Sur ce terrain, la position algérienne n’a pas varié d’un iota depuis trois décennies. Le refus catégorique du paiement des rançons, porté par Alger dans toutes les enceintes africaines et onusiennes, a nourri le Mémorandum d’Alger sur les bonnes pratiques en matière de prévention des enlèvements contre rançon, auquel se réfère explicitement la résolution 2133 du Conseil de sécurité. Assécher les sources de financement du terrorisme plutôt que les alimenter. La ligne est constante, et elle explique pour une large part la divergence devenue irréconciliable avec un acteur qui a fait du chèque un instrument de politique régionale.
Corridors économiques
Mais l’essentiel se joue ailleurs que dans la seule sécurité. La démarche voulue par le président de la République repose sur une conviction simple, la stabilité ne se décrète pas, elle se soutient par la prospérité. D’où la place centrale accordée au volet économique dans le rapprochement d’Alger avec ses voisins sahéliens. Au Mali et lors de la séance de travail tenue lundi à Bamako, cette ligne se confirme et où la partie malienne a déroulé ses propres offres. L’agence de promotion des investissements a présenté les gisements de coopération que recèle le pays, or, lithium, riz, coton, services financiers, élevage et agro-industrie, quand l’agence de promotion des exportations mettait en avant la mangue, le sésame et l’anacarde. Le ministre de l’Énergie a exposé le déficit énergétique malien, celui des Transports la route de l’Unité africaine transsaharienne et la desserte aérienne. Le Premier ministre Sifi Ghrieb a répondu par la méthode avec la mise en place de groupes de travail spécialisés, secteur par secteur, pour convertir l’intention politique en projets datés.

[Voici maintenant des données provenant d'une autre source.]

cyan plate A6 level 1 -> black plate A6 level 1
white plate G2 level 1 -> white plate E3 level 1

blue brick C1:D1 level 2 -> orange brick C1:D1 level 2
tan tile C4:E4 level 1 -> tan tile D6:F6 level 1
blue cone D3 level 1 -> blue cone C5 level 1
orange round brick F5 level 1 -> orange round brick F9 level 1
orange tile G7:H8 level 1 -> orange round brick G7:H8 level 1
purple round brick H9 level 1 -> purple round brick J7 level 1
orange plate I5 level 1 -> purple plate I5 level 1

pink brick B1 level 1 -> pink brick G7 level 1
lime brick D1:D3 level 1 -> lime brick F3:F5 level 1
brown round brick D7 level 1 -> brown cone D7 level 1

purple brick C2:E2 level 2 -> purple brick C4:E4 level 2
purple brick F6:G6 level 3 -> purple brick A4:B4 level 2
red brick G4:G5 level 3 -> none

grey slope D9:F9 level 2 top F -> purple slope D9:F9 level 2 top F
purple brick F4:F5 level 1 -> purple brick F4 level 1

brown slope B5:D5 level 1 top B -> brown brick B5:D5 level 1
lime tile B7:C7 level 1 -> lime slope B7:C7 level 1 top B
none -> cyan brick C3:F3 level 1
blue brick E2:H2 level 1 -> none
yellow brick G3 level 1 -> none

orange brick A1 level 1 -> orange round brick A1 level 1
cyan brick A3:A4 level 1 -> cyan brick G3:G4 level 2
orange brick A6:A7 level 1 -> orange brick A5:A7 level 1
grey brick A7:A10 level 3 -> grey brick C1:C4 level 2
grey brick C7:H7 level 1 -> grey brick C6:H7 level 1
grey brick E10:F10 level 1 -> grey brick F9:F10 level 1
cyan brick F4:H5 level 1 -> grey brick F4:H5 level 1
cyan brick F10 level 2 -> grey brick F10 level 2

Cette offre algérienne s’adosse à des chantiers déjà lancés. Le gazoduc transsaharien, 4 128 kilomètres et quelque treize milliards de dollars, dont la section algérienne a été mise en construction en juin, doit acheminer jusqu’à trente milliards de mètres cubes de gaz nigérian par an qui peut servir les autres pays de la régions. La dorsale transsaharienne à fibre optique interconnecte l’Algérie, le Niger, le Nigeria et le Tchad. S’y ajoutent la route transsaharienne, les interconnexions électriques, les corridors commerciaux et les zones de libre-échange portés par Alger, la réalisation de centrales électriques au Niger et au Tchad en plus du partage du savoir algérien en matière d’électrification, d’hydrocarbures et de pétrochimie, et un engagement développemental de terrain destiné à tarir le vivier humain des groupes terroristes.
Reste le socle, sans lequel rien ne tiendrait, à savoir des relations de fraternité forgées dans le combat libérateur, un bon voisinage érigé en principe, une coopération institutionnelle pérenne fondée sur le respect mutuel et l’égalité. Comme l’a rappelé Bamako, les deux pays sont « condamnés à avancer ensemble ». L’Algérie, elle, n’a jamais raisonné autrement. Un Sahel isolé de son environnement naturel serait un Sahel livré au désordre et sa frontière sud, la première à en payer le prix.